This entry will discuss creating basic pastry shells, such as used for creampuffs and eclairs. These shells may be used with other fillings and toppings, allowing for a variety of desert options. The entry will also discuss chocolate crafting, with a few tips on how to alter cocoa based homemade chocolate to your tastes.
1. The pastry.
1. 1 cup water.
2. 1/2 cup butter or margarine.
3. 1 1/4 cups flour. (Most recipes call for 1 cup, but that extra 1/4 cup makes the shells softer and pull-apart able, rather than being really hard and having to cut them.)
4. 4 eggs.
1. Boil the water and butter in a small pot (large enough to hold all ingredients, a medium saucepan or above works nicely.) As this much butter in a single lump will not melt before the water boils on modern stovetops, you will want to soften the butter or chop it into smaller sections.
2. Turn off the heat, and remove the pot from the hot burner.
3. Add the flour and stir. It is not important to get the flour perfectly mixed at this stage, just get it generally incorporated.
4. Let the mixture cool a little (1-2 minutes) and then add the eggs. Beat until smooth.
5. Place upon greased cooking sheet in small ball shaped amounts. As a general rule of thumb, 1/3 of a tablespoon sized lumps are good bite sized pieces, but you may use any size you desire. The easiest method for getting the dough onto a baking sheet is using 2 spoons, or 1 spoon and a spatula. If you let them sit for a couple minutes after this the dough will not be as sticky, and you can poke any spots that are spread thin back into the main body of each mound, and push together any open areas... both of which help make shells with less waste and/or issues like holes.
6. Bake at 400 degrees, for about 15-20 minutes, until minimal or no bubbles remain. Shorter baking times make slightly softer shells, but require fresh preparation in order not to fall apart.
2. The filling:
You may use any filling you desire. An easy solution is to use pudding, although thick hand-whipped cream is more traditional.
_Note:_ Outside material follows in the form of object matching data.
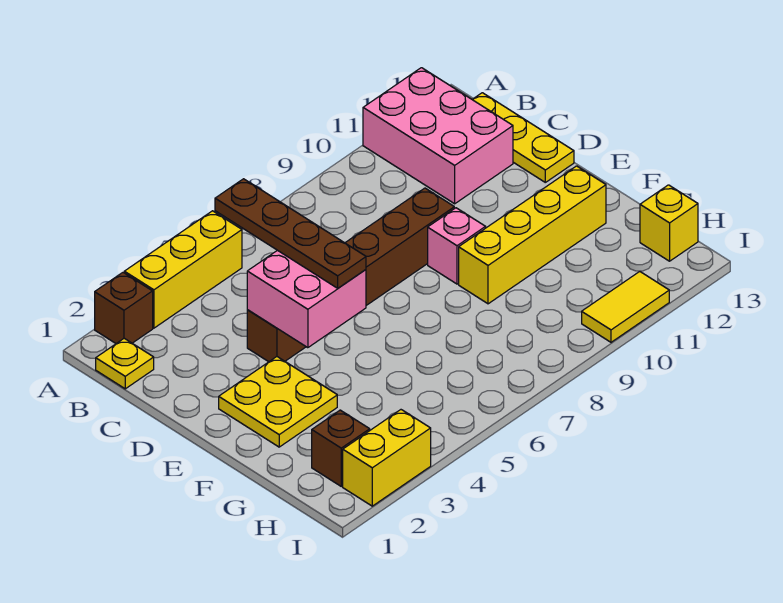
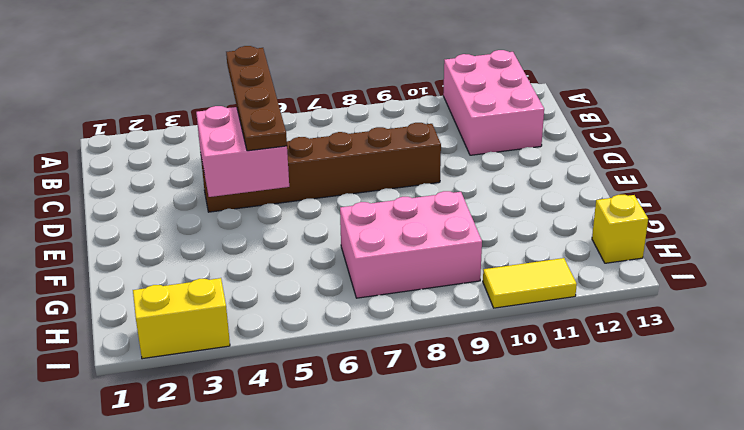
pink brick G7:H9 level 1 -> none
none -> brown brick A2 level 1
none -> yellow brick A3:A5 level 1
none -> yellow plate B1 level 1

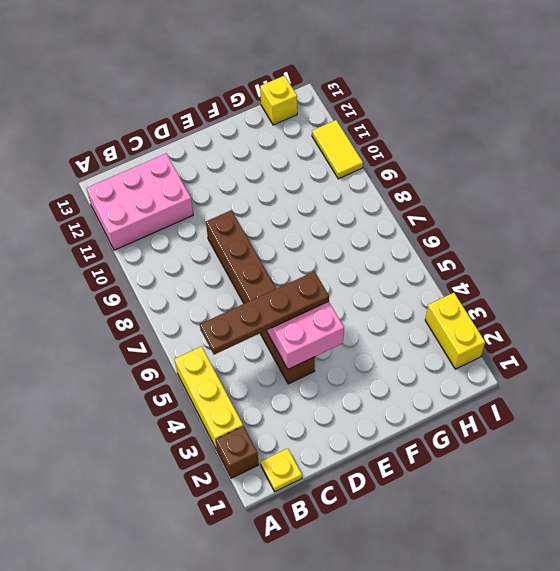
none -> yellow plate B13:D13 level 1
none -> yellow plate E2:F3 level 1
none -> pink brick E9 level 1

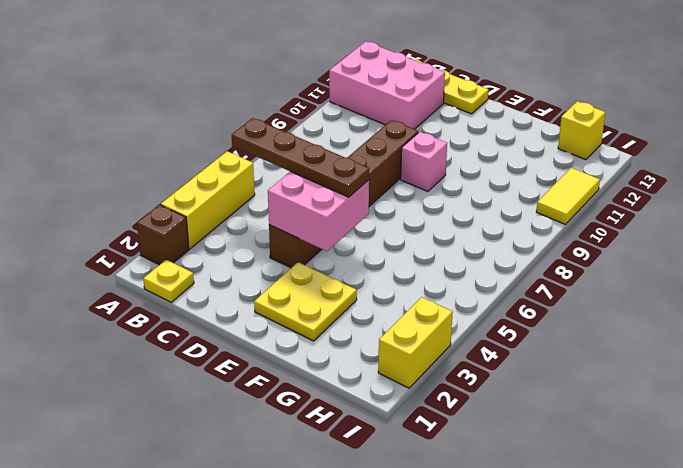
none -> yellow brick F9:F12 level 1
none -> brown brick H2 level 1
Before adding filling, cut open top, and remove any fibrous material from inside. A simple scooping action with a finger is enough to accomplish this.
After filling, replace the top section.
3. The topping:
Traditionally, cream puffs have no topping, while eclairs have a chocolate topping. Of course you may also use another topping for your own creations.
A. Chocolate at home:
d. Vanilla (imitation oil is acceptable if you do not want to use fresh.)
e. Powdered sugar
2. General directions:
a. Normal chocolate:
1. For a normal chocolate, the butter is melted, then heated along with the milk and cocoa as a mixture. When this mixture starts to separate, it is removed from the heat. Then it is added to the powdered sugar and vanilla and beat until smooth.
2. For fudges, you will withhold the butter from the first step. Proceed to follow the rest of the directions, except that you want half the milk, and after the last step you will wait for it to cool to ~90 degrees. At this point you will add the butter 1/4 at a time, whipping well.
3. For fudge sauces, simply make fudge, then dilute slightly with milk or whipping cream before it is finished cooling.
3. Crafting the chocolate you want:
a. For a flavor close to Hersheys, you will want 1 stick of butter, 2 cups of cocoa, 1 1/2 cups of milk, 2 teaspoons of vanilla oil (use less fresh vanilla, as it will be stronger,) and 4-5 cups of powdered sugar.
b. For a semi-sweet blend, simply add another cup of cocoa, and remove one cup of the powdered sugar.
c. For a thicker option that stays liquid (using the normal method,) exchange the milk for 1 cup of heavy whipping cream.
d. To achieve the desired texture (using normal method:) Add either milk, cream, or a proportionate blend of cocoa and powdered sugar until the desired texture is reached. Milk or cream will make the batch thinner, while cocoa and powdered sugar will make it thicker.
e. To achieve a richer flavor of chocolate, simply add more cocoa and a tiny bit of milk.
f. For sweeter chocolate, add more powdered sugar and a little milk.
g. For less of more vanilla flavor, simply adjust the vanilla.
h. Feel free to experiment a little. Other ingredients can change the flavor and result in something unique and suited to your personal tastes! As an example, if you love nut flavors you might want to try a little almond or hazelnut oil added in.
i. The recipe and formulation of dark chocolates is different (dark chocolate contains very little or, ideally, no milk.) I am not including them here. However, if you follow the steps for semi-sweet a couple times and remove most of the vanilla, you will have something far closer to a dark chocolate in terms of flavor.